Bisnis Indonesia Online
Rabu, 03/09/2008 08:51 WIB
Lelang obligasi pemerintah Jepang oversubscribed
oleh : Irvin Avriano
TOKYO (Bloomberg): Pelelangan obligasi pemerintah Jepang mengalami kelebihan penawaran (oversubscribed) sebesar 2,66 kali dari jumlah yang ditargetkan sebesar 1,9 triliun yen, atau sekitar US$17,6 miliar.
Analis Mitsubishi UFJ Securities Co Takashi Nishimura mengatakan hasil pelelangan ini memuaskan semua pihak pascapengunduran diri Perdana Menteri Yasuo Fukuda secara mendadak Senin malam.
"Tidak ada alasan untuk menjual obligasi di saat ini, tetapi pelaku pasar bereaksi positif untuk menstabilkannya," kata dia.
Hasil pelelangan juga mencatatkan peningkatan sebesar 2,57 kali dari pelelangan sebelumnya pada Agustus lalu. Dalam pelelangan itu, harga penawaran terendah tercatat 0,04 di bawah harga rata-rata.

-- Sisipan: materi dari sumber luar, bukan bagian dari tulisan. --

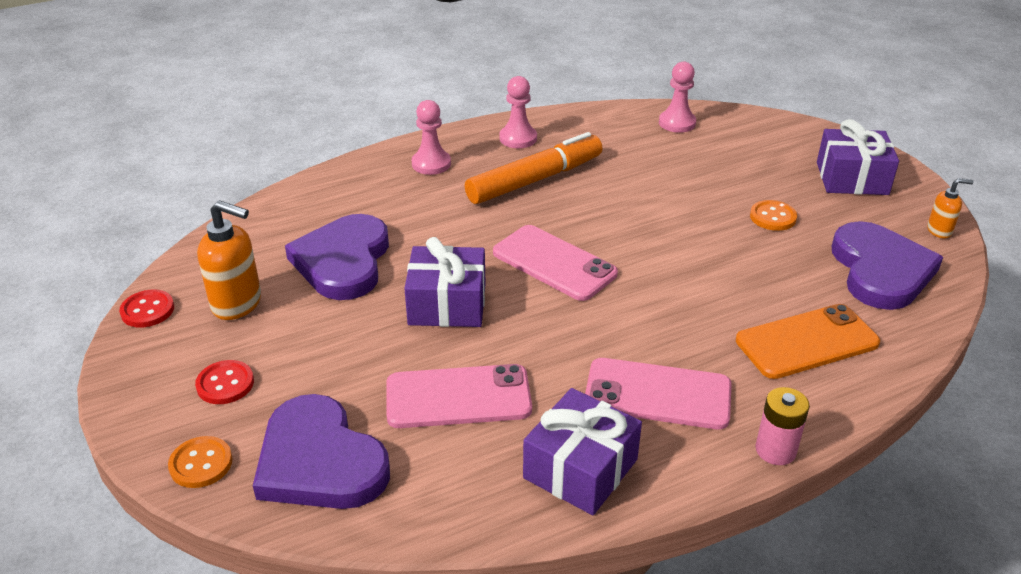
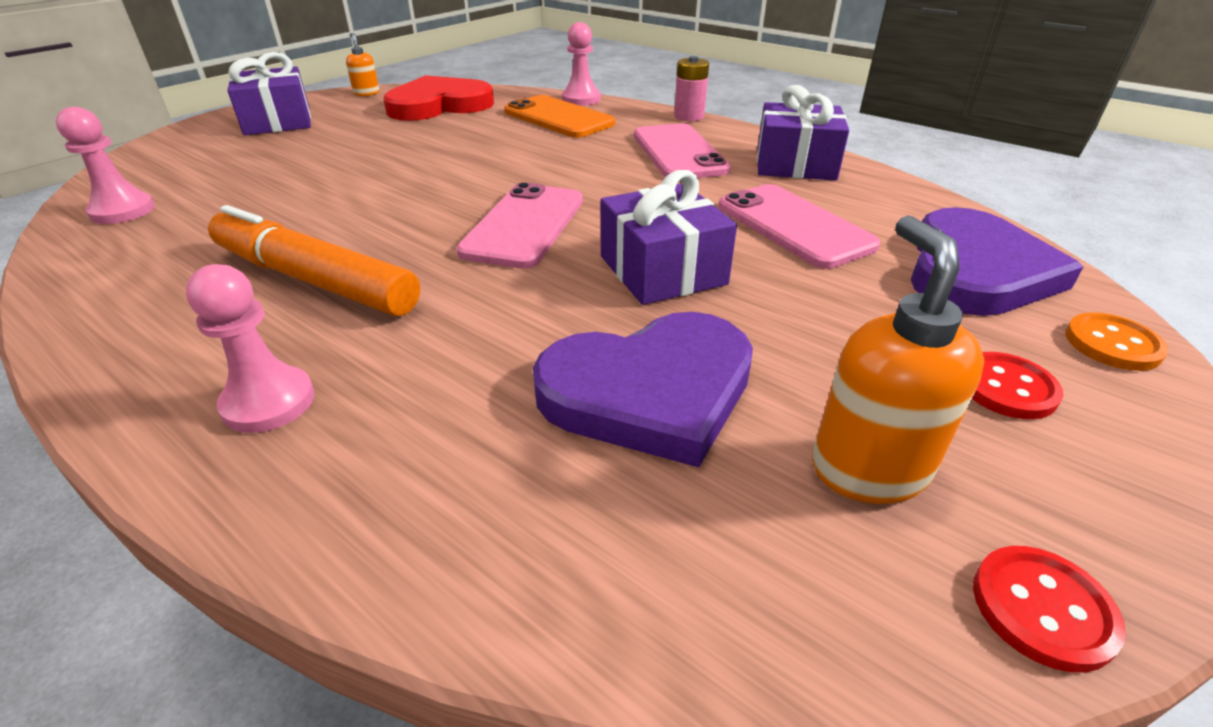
camera: 115 degrees left, 0 degrees up
(518, 138) = (157, 328): pink pawn -> pink pawn (581, 99)
(773, 217) = (367, 142): orange button -> none
(880, 270) = (439, 105): purple heart -> red heart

Berdasarkan data asosiasi pedagang surat utang Japan Bond Trading Co pada pukul 16:26 waktu setempat, pelelangan berhasil menguatkan harga setelah tren menurun dua pekan terakhir. Nilai imbal hasil (yield) obligasi bertenor 10 tahun melemah 1 basis poin (bp) ke level 1,46%. Obligasi itu memiliki kupon 1,5% di pasar sekunder.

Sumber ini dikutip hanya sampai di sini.